Berlin - Am 1. März ist es genau ein Jahr her, dass der erste Berliner offiziell positiv auf das Coronavirus getestet wurde. Die Ausbreitung von Covid-19 traf Berlin völlig unvorbereitet, nur dank des engagierten Handelns einzelner Akteure wurden in der Anfangszeit größere Katastrophen verhindert. Es fehlte nicht nur an praktischer Ausstattung und Wissen, es wurden auch falsche Prioritäten gesetzt und unbürokratische Initiativen verhindert. Das Robert Koch-Institut und die Bundesregierung gaben – im Rückblick betrachtet – falsche Empfehlungen ab. So sagte Bundesgesundheitsminister Jens Spahn (CDU) auf einer Pressekonferenz am 11. März 2020, Masken seien nicht notwendig. Dabei stand zu diesem Zeitpunkt längst fest, dass es sich um eine Tröpfcheninfektion handelt, die vor allem durch Masken zu bekämpfen ist.

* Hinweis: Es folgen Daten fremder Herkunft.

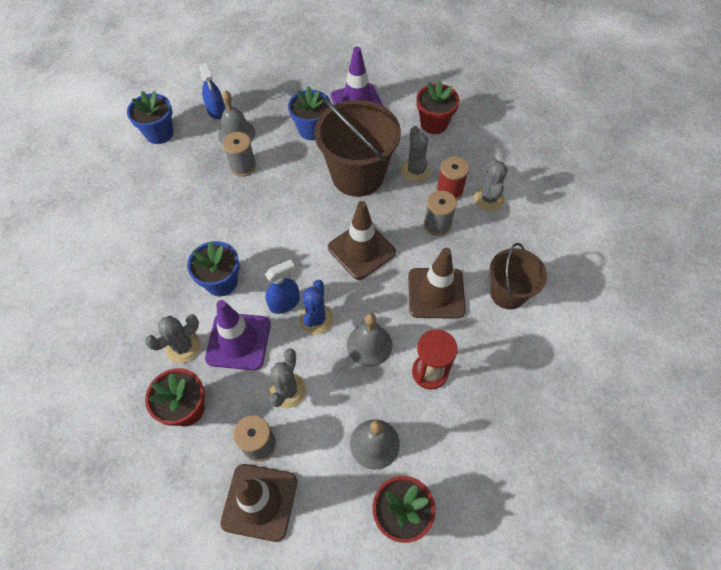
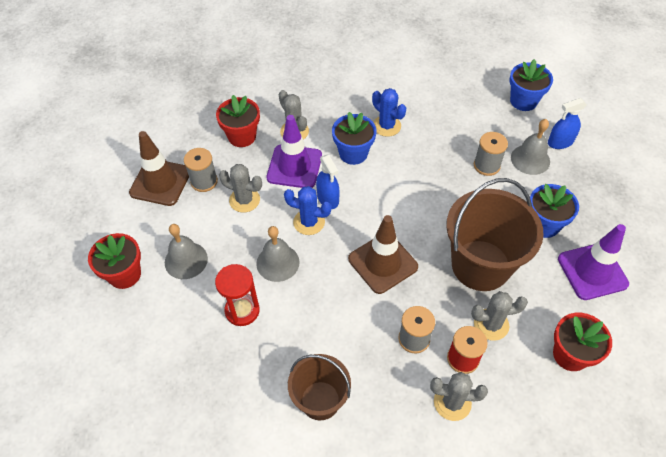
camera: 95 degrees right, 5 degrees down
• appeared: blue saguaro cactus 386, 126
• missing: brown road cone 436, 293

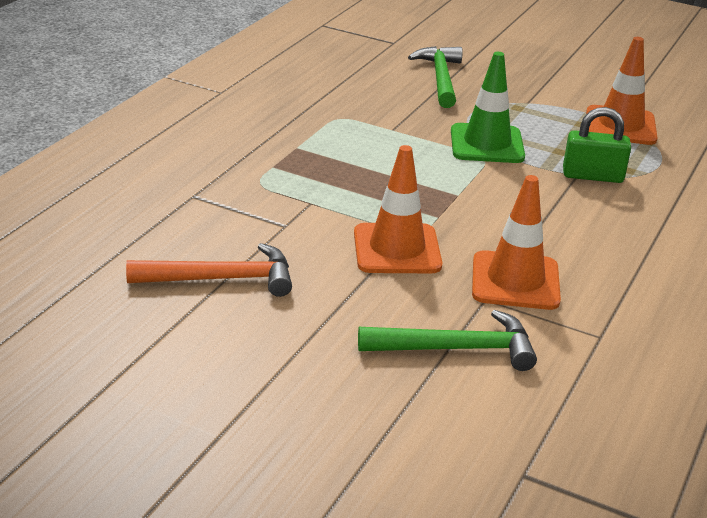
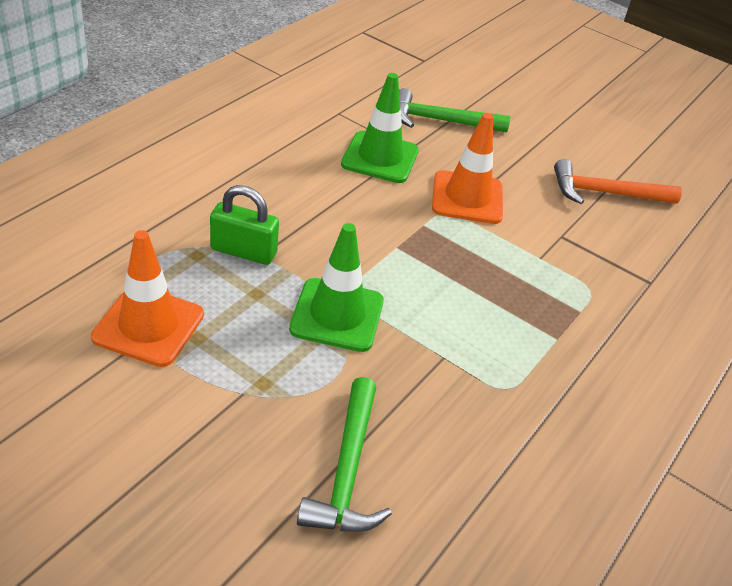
camera: 175 degrees left, 10 degrees up
• colour: orange road cone 515, 281 to leaf-green road cone 380, 157

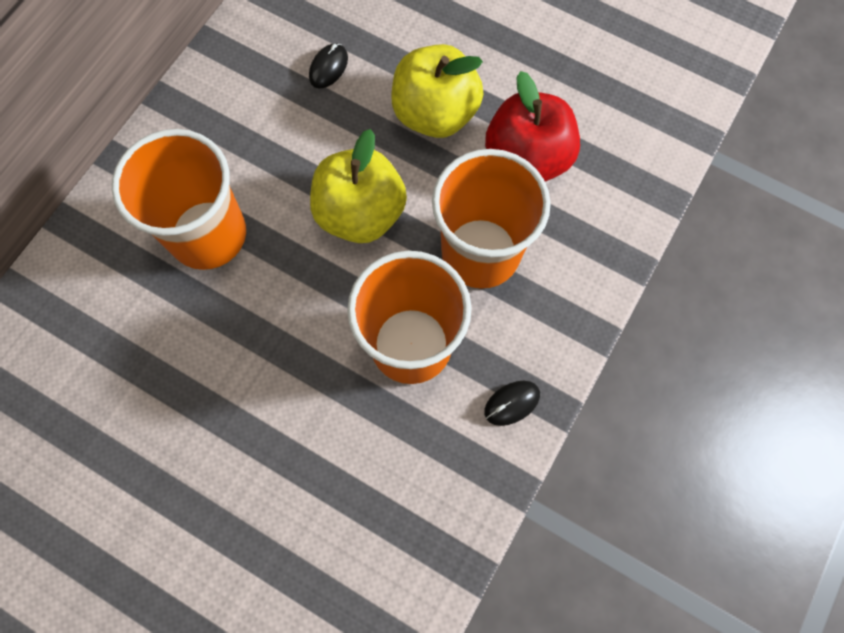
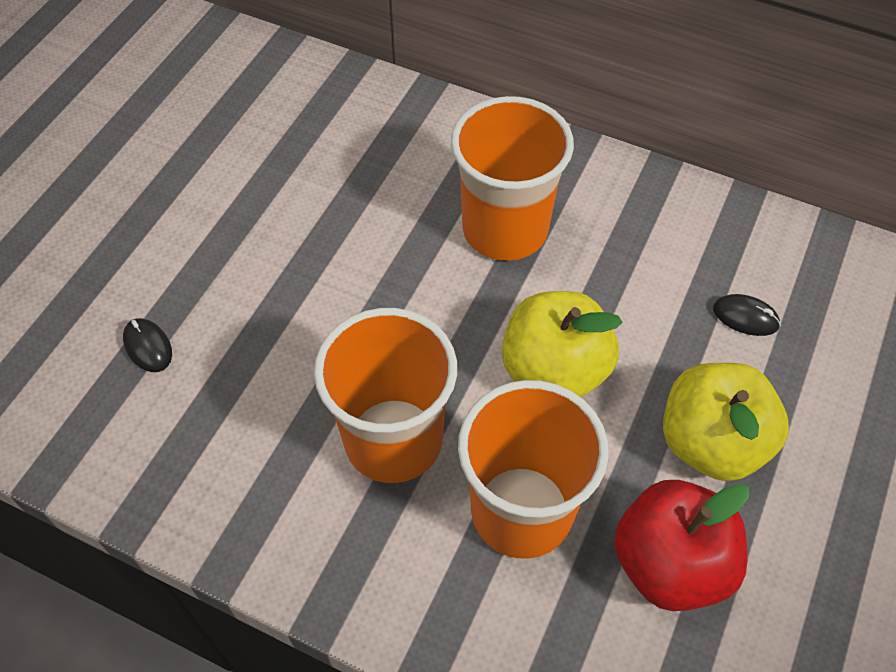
camera: 85 degrees right, 15 degrees down
• relocated: ebony computer mouse 512, 403 to 148, 347

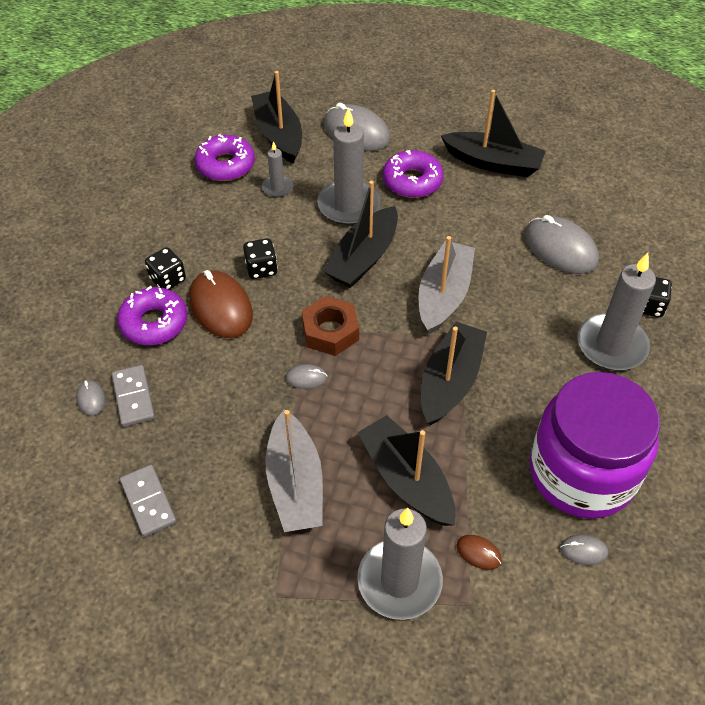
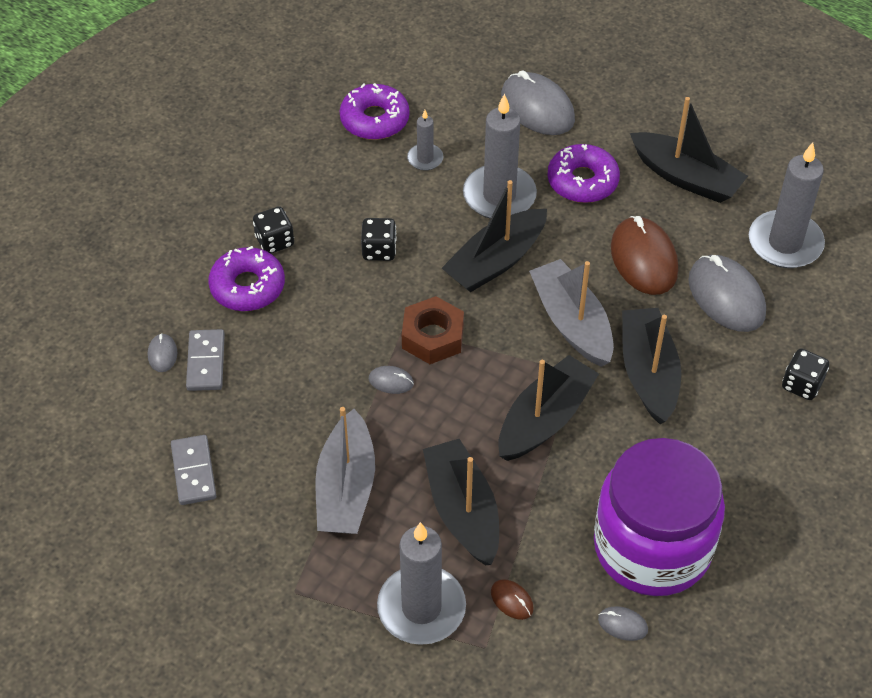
camera: 15 degrees right, 0 degrees up
• spun: gray sailboat 444, 295 = 572, 322 60 degrees counterclockwise
• relocated: brown computer mouse 221, 307 to 643, 259
• relocated: ebony sailboat 278, 135 to 648, 373
• relocated: gray candle 611, 345 to 785, 243

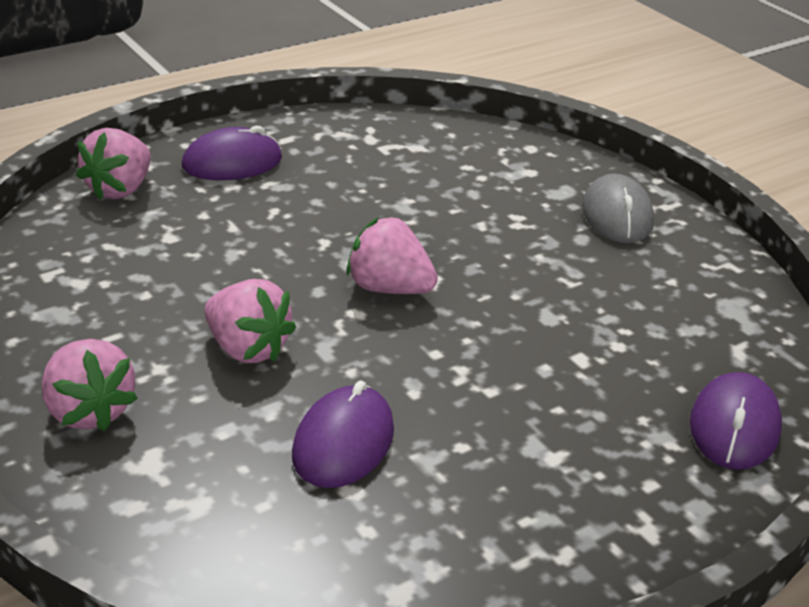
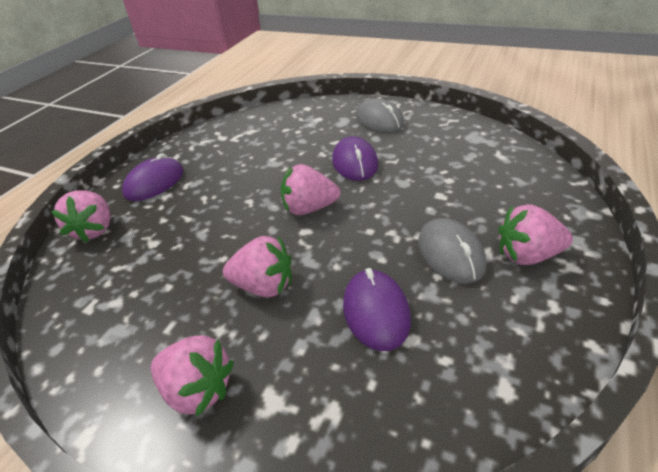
camera: 25 degrees left, 5 degrees up
• relocated: royal purple computer mouse 734, 427 to 355, 163
• appeared: gray computer mouse 450, 254
• appeared: pink strawberry 527, 255

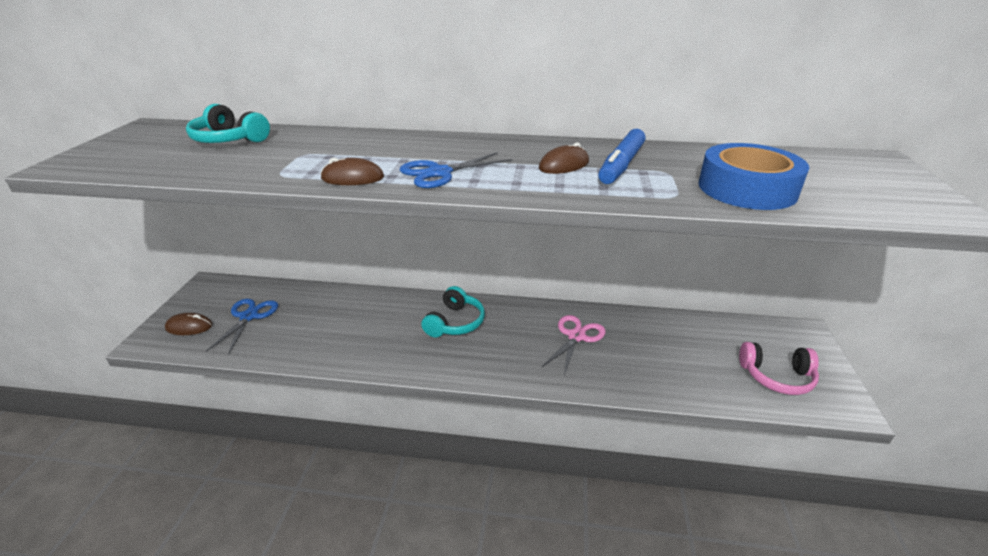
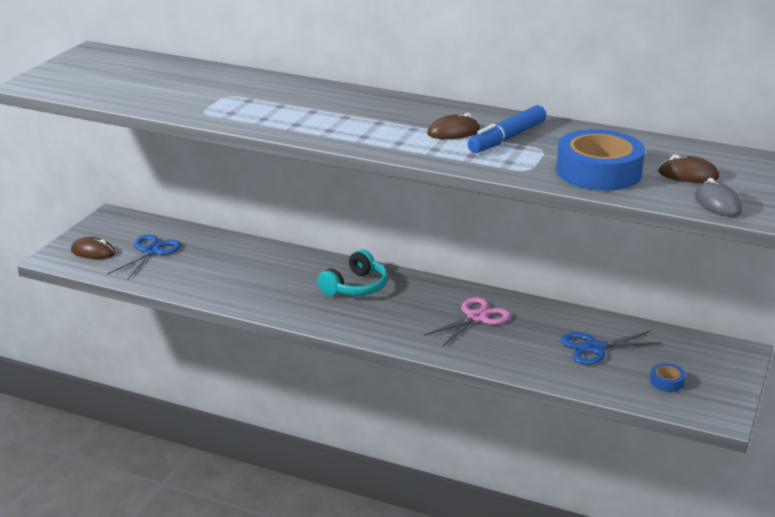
camera: 15 degrees right, 5 degrees down
• relocated: blue scissors 439, 173 to 595, 348
• exchanged: pink headphones 776, 377 to blue roll of tape 667, 382
• relocated: brown computer mouse 352, 178 to 688, 175
• appeared: gray computer mouse 717, 204
• missing: turquoise headphones 229, 140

Eine exklusive Rekonstruktion der Berliner Zeitung beschreibt an zehn Schicksalen eine Stadt zwischen Sorglosigkeit und Überforderung, Engagement und Fahrlässigkeit. So wurde Patient null am 1. März 2020 zwar in der Charité auf Corona getestet, aber bevor das Testergebnis feststand, wieder nach Hause geschickt. Der 22-Jährige aus Mitte war wegen neurologischer Beschwerden eingeliefert worden. Nach seinem positiven Test musste die Notaufnahme für mehrere Tage geschlossen werden, die Mitarbeiter wurden in Quarantäne geschickt.